Electronics Micro-controller Software Development

[toc]

There are many sites where you can find Arduino schematics and code to read a temperature and humidity sensor then display that data on the Serial Monitor.

I have not worked with the (more accurate) DHT22/AM2302 sensors and wanted to test them. In addition, I will be demonstrating how to use interrupts (instead of delay) to read sensor in the Arduino.
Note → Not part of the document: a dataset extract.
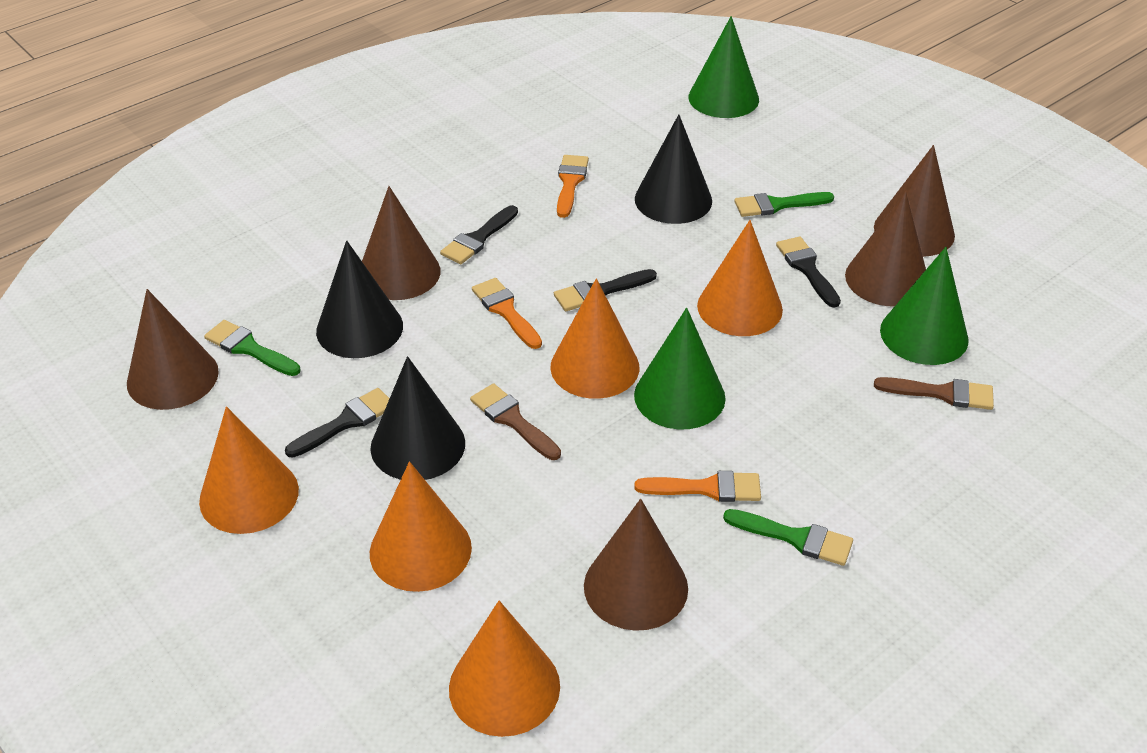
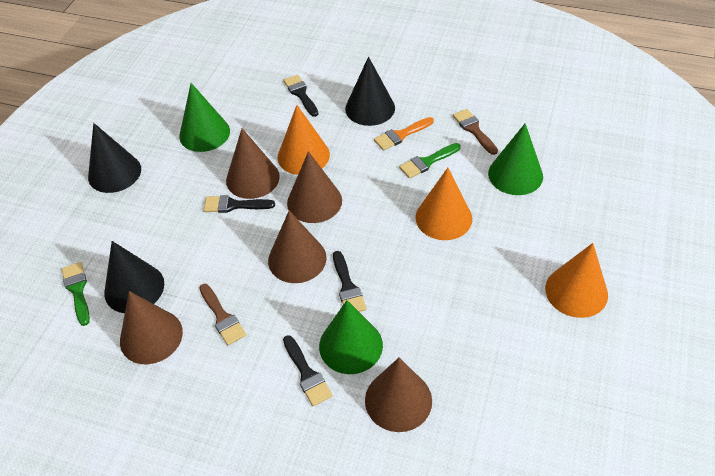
green brush: 3 -> 2
orange brush: 3 -> 1
orange cone: 5 -> 3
In this article, I will be demonstrating the following techniques:

  • How to connect a temperature/humidity sensor, such as the DHT22, to an Arduino.
  • Download and install libraries required to support the devices we are using.
  • Initialize TIMER1 for 1 second interrupt
  • Initialize DHT temperature/humidity sensor data.
  • Read DHT sensor via interrupt instead of loop().
  • Write all changed data to the Serial Monitor.

Parts Used in this Test

The parts list below links to the items I purchased for this test. Feel free to substitute if needed. If you have any questions about substitutions, please leave a comment below and I will help you out.

Arduino UNO Rev 3$22
Adafruit AM2302 Temperature Humidity Sensor

There are many sources to purchase this sensor from. The primary requirement is it’s a DHT22 or a AM2302 sensor.
$15
Breadboard$2

This project can be completed for around $40 total.


Arduino UNO Rev 3

The Arduino UNO Rev 3 is more than powerful enough for this demonstration. However, everything being used here (including the code) will run on virtually any Ardino board that has the required inputs and outputs.

DHT22/AM2302 Sensor

The DHT22 and AM2302 sensors are very basic and slow, but are great for the learning. I’ve found Adafruit has the best overview and explanation for these sensors. If you’d like to learn more, please visit the following.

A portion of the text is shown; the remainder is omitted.